What better way to start a year than with a focus on innovation? I'm talking about companies with innovative technologies that are improving (or aim to improve) how things are done. You'll find them in healthcare, technology -- and across a variety of industries. Some of these stocks already have delivered big but have room to run. In other cases, they've stagnated, but have what it takes to roar higher.

As you begin your investing year, it's a great idea to add a few of these exciting players to your portfolio. If you're a cautious investor, you may try a small position in one or two; if you're an aggressive investor, you might consider bigger positions. Let's check out five innovative stocks that could score a win for your portfolio as early as this year.

The year 2024, in gold digits, is set against a stock chart with festive lights.

Image source: Getty Images.

1. CRISPR Therapeutics

CRISPR Therapeutics (CRSP 0.34%) just reached a major milestone, winning approval of its very first product: Casgevy, for blood disorders. Casgevy's regulatory nod also marked the first worldwide for a therapy based on CRISPR gene editing.

The technique, by cutting DNA at a certain location and allowing a repair process to take place, fixes genes responsible for certain diseases. The exciting thing about this is it produces functional cures, greatly improving the lives of patients. So Casgevy, approved for sickle cell disease, can be seen as a game changer -- and CRISPR Therapeutics' pipeline, filled with other gene-editing candidates, may produce more game changers down the road.

This potential, and the fact that Casgevy revenue should start to roll in this year, should make CRISPR Therapeutics an innovator that could climb in the coming months and beyond.

2. Ginkgo Bioworks

Ginkgo Bioworks (DNA 10.60%) can be seen as a key behind-the-scenes player in industries including pharmaceuticals, materials, and agriculture. It engineers organisms that companies in these industries use to develop better products.

The organism specialist already has ongoing collaborations with many major partners. Most recently it signed a deal for the development of RNA therapeutics with big pharma Pfizer; the collaboration could bring Gingko as much as $331 million. And the company's active projects are on the rise, gaining 36% year over year in the third quarter.

Gingko's cell engineering revenue climbed by double-digit percentages in the most recent quarter. And though the company isn't yet profitable, its $1 billion in cash offers it a multiyear runway to help it get there.

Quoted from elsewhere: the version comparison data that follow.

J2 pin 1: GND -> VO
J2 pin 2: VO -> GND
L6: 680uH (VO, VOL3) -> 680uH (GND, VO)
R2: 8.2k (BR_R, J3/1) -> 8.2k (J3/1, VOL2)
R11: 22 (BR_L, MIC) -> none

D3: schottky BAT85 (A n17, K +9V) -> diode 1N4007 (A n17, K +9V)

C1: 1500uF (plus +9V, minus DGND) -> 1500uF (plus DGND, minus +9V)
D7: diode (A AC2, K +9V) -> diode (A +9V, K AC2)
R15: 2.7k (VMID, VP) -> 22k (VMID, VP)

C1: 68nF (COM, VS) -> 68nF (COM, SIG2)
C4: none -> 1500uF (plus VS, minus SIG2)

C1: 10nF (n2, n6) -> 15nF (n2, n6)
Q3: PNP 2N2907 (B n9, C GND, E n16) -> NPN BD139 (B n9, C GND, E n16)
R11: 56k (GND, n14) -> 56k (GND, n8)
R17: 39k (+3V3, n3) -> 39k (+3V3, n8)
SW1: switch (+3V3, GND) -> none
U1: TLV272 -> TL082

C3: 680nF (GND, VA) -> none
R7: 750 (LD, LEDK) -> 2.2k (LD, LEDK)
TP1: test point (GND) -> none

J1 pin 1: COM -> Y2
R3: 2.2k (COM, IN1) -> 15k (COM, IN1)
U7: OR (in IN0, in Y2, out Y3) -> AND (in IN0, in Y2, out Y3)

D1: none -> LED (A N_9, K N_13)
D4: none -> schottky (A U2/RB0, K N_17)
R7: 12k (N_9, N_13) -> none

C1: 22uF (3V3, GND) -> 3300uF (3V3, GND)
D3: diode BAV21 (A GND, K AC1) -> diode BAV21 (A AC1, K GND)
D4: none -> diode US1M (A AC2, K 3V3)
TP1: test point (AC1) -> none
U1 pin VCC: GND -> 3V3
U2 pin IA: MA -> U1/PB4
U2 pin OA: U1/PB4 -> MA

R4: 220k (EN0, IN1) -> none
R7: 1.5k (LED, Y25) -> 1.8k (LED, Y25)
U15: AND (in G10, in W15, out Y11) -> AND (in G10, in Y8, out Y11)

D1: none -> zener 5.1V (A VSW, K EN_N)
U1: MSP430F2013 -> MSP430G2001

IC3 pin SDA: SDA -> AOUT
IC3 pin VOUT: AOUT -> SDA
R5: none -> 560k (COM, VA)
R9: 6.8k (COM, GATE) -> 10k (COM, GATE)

All of this means that Ginkgo's shares, currently trading at less than $2 each, represent an opportunity to get in on a promising player.

3. Alphabet

Alphabet's (GOOG 9.96%) (GOOGL 10.22%) stock advanced last year, but this top technology player has what it takes to continue delivering gains. As parent of search-engine giant Google, the company attracts a flock of advertisers eager to reach their target audiences -- you and me.

When the economy slowed, some investors worried that tight ad budgets would hurt Alphabet. But even as advertising briefly dipped, the company managed to continue growing overall revenue.

Why should we be confident about continued revenue growth? First, Google holds 91% of the search market and has become part of our search routines; we all know it's hard to change a routine. Second, Alphabet, as part of its investment in artificial intelligence (AI), recently released its most powerful AI model ever. It's testing Gemini in Google search right now, with the goal of making search better and better.

All of this means that Alphabet looks cheap at only 24 times forward earnings estimates, and the stock has plenty of room to run.

4. Teladoc Health

Teladoc Health (TDOC -2.40%) had it rough over the past couple of years. Investors worried that the telemedicine giant, in spite of revenue gains, was struggling to reach profitability. Billions of dollars in non-cash goodwill impairment charges linked to an acquisition didn't help matters.

But Teladoc took charge of the situation earlier this year, with the goal of balancing its quest for revenue growth with the quest for profitability. The plan has been bearing fruit, with the company meeting or beating expectations in recent quarters.

Now, Teladoc is taking things one step further by conducting an operational review of its entire business. The goal is to focus investments and attention on its priority of whole-person care. In its recent earnings report, the company suggested that it hopes this move will help share-price performance too.

Today, trading close to its lowest multiple ever in relation to sales, Teladoc makes a top recovery-story buy.

TDOC PS Ratio Chart

TDOC PS Ratio data by YCharts.

5. Tesla

Tesla's (TSLA -1.11%) stock soared last year, but this electric vehicle (EV) leader could continue to gain in 2024 -- and most importantly, over the long run.

The company has reached an inflection point that may weigh on near-term growth; for example, it's making investments in AI and in efforts to reduce costs over the long haul. But Tesla's goal to be a "cost leader" will help maximize earnings growth over the long term, and that's very positive news.

At the same time, Tesla managed to grow energy generation and storage revenue, as well as services revenue, by double-digit percentages in the most recent quarter. And the company has increased its cash position to more than $26 billion -- a huge plus for a growing innovator, especially in a high-interest-rate environment. Tesla also remains profitable and generates strong levels of free cash flow.

All of this means that the EV giant could continue to score a win for your portfolio -- possibly as soon as this year.